Marta Czok, "Dietro le quinte"
A cura di: Barbara Codogno
Di giullari, re e stregoni
I nuovi lavori di Marta Czok si inseriscono a pieno titolo nella poetica dell'artista che da sempre indaga tematiche sociali e umane legate ai temi della storia. In questi nuovi lavori si coglie fortemente l'auto-eredità concettuale dell'artista: una via imboccata da Marta Czok con coraggio e che si spinge verso una metaforizzazione del dipinto, che diventa quindi rappresentativo della sua critica sociale. Marta Czok ci ha abituati alle campiture profonde da cui sorgono pochi elementi allegorici che ci trasportano in dimensioni spazio temporali storicamente precise e contestualizzate ma sempre dall'artista “attualizzate”.
V'è, però, in questi nuovi dipinti di Czok, un ritorno alla complessità scenica del dipinto che ricorda l'approccio figurativo più “barocco” dell'artista. Sono di nuovo molti i personaggi che tornano a popolare la trama narrativa dei dipinti di Czok, eppure sembrano trovare ora il perfetto equilibrio - una sezione aurea - tra preponderanza linguistica e concettuale del segno e lo spazio del colore che incornicia e chiosa il concetto scenico. Da questo esattissimo stilema si snoda la parola del dipinto di Czok che, proprio perché contemporanea, cala nell'immortalità della parabola e del mito la sua eco odierna.
Così ci parlano ad esempio Turning Wine into Water, Notes from Wall Street, N.Y e l'esilarante Peace Makers dove su sfondo oro, tanto oro ( ma non è tutto oro quello che luccica, vero Marta? ) si stagliano in campiture grigie i grigi uomini contemporanei, in giacca e cravatta e i volti giullareschi e grotteschi. Le Nozze di Cana vengono riattivate miticamente da Czok grazie al suo corrosivo sguardo contemporaneo, traslate in disarmante grettezza.
I miracoli non esistono e se qualche mago (della finanza?) li realizza ancora, lo fa a scapito degli altri. A scapito del bene comune. È luce quella che sgorga dalla anfore nascoste e ad appannaggio di pochi eletti, dei miracolati. Come a dire che ci stanno privando anche di quella, della luce della nostra anima, del nostro spirito.
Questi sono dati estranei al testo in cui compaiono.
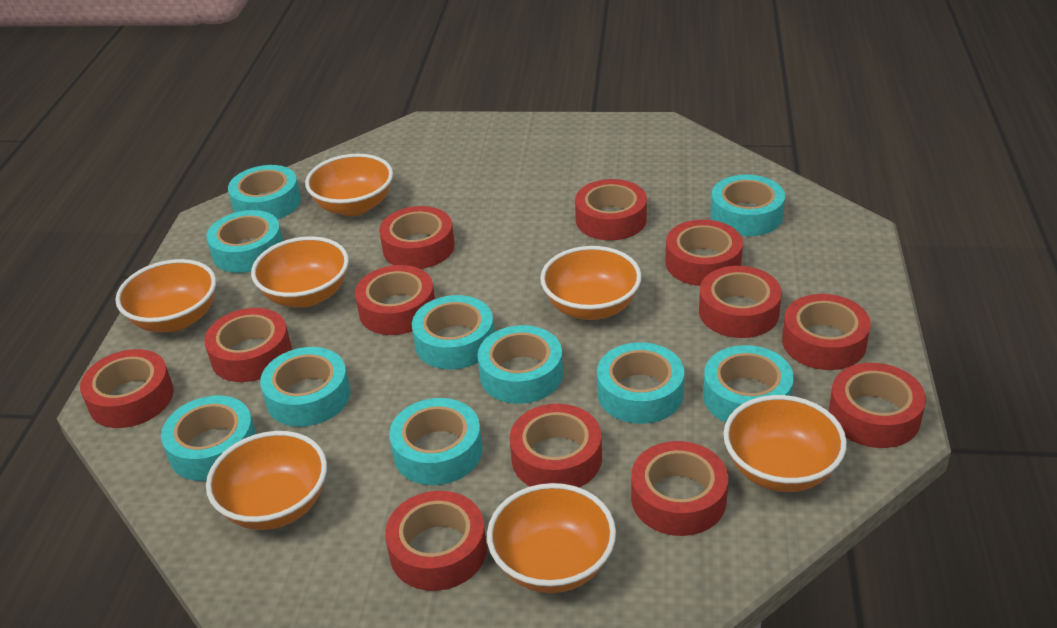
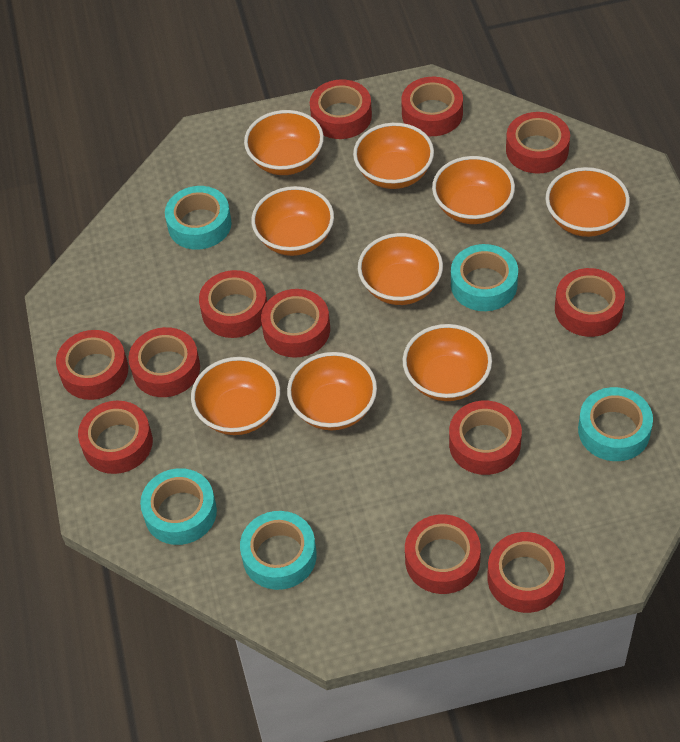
orange bowl: 7 -> 9
turquoise tape: 10 -> 5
Giullari, Re e Stregoni cuociono strani intrugli nel pentolone della democrazia: esperimenti che non andranno di certo a buon fine.
In Citizen Juice abbiamo la spremitura dei cittadini: uomini costretti a riversare in macchine diaboliche ( il sistema, la burocrazia, le assicurazioni, le tasse, le banche?) la loro essenza, il loro lavoro, i loro risparmi. Il distillato di questa spremitura è nettare squisito che solletica con allegria il palato dei potenti incoronati dal sistema economico – politico. Loro sollazzo è bersi l'anima dei cittadini.
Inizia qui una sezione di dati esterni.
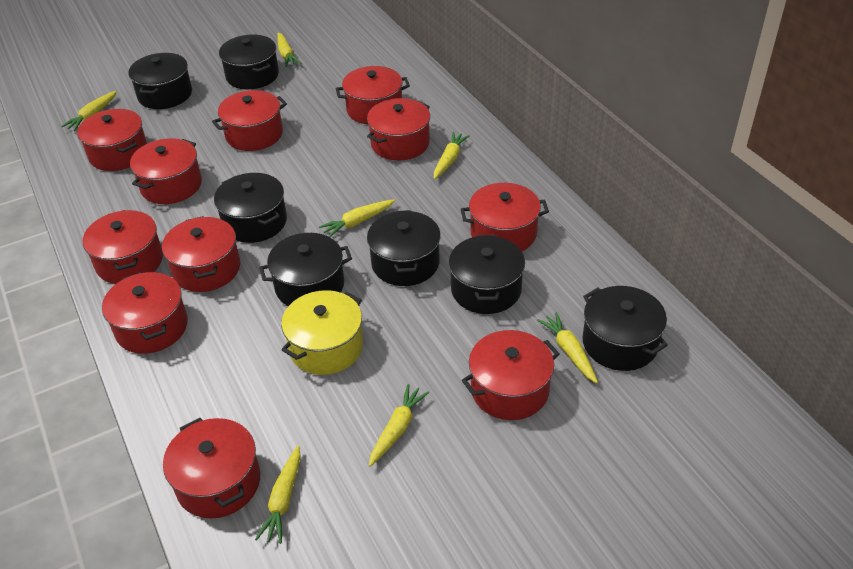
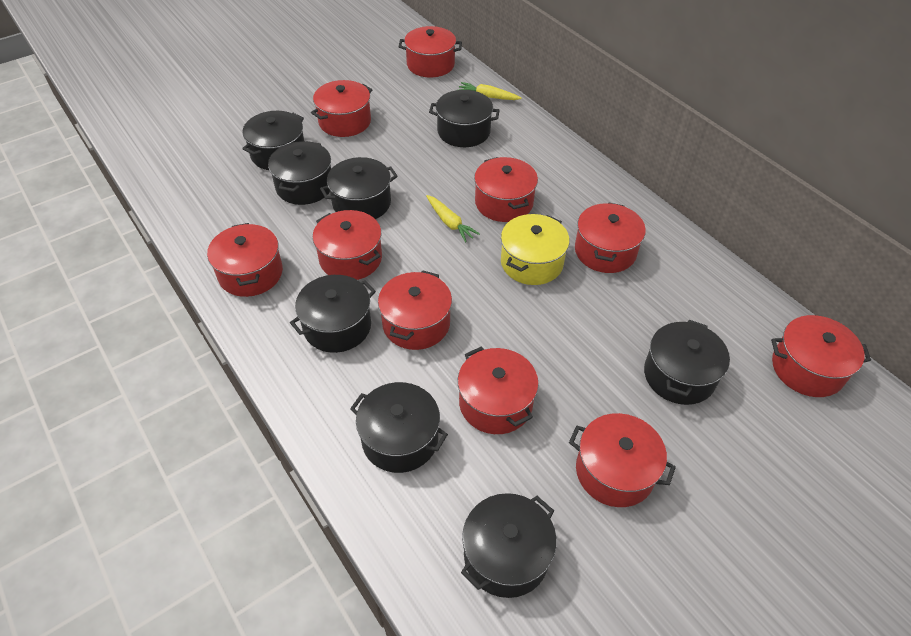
black pot: 7 -> 8
red pot: 11 -> 10
yellow carrot: 7 -> 2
La cifra stilistica di Czok raggiunge poi altissimi vertici alchemici in quadri come The tax man, ad esempio, laddove i personaggi e l'azione si danno in relazione al rebus. Un enigma sintattico che nasconde un'analisi feroce e suggella l'intenzionalità profonda di Czok: aderire a una rappresentazione che va al di là della simbologia e ci suggerisce, piuttosto, una lettura critica. O criptica. Un codice da decifrare. Difficile oggi orientarsi nel labirinto delle menzogne del rating, degli spread e della finanza: sono mondi fatti di parole difficili, inaccessibili a chi è solo un'anima da spremere. Così Czok con la sua enigmistica fa il verso a un linguaggio autoreferenziale, spregiudicato, finto, che non capisce nessuno, che non si fa capire da nessuno. E ancora una volta lo ridicolizza. Usando le stesse stolte e ridicole armi del nemico. Ma con la sua pungente ironia, con la sua delicatezza, con la sua generosità. Sì, perché Marta descrive il buio ma lo fa come portatrice di luce e speranza.
Come ci dice in The Me-me Tree: a tutta questa egoica sete di possesso, a tutto questo rubare e ingannare... ci sarà fine. Basta che scoppi la bolla finanziaria di questa marcia economia e i titoli gonfiati, le speculazioni, i baroni... svaniranno nel nulla. Inghiottiti da quel nulla che rappresentano.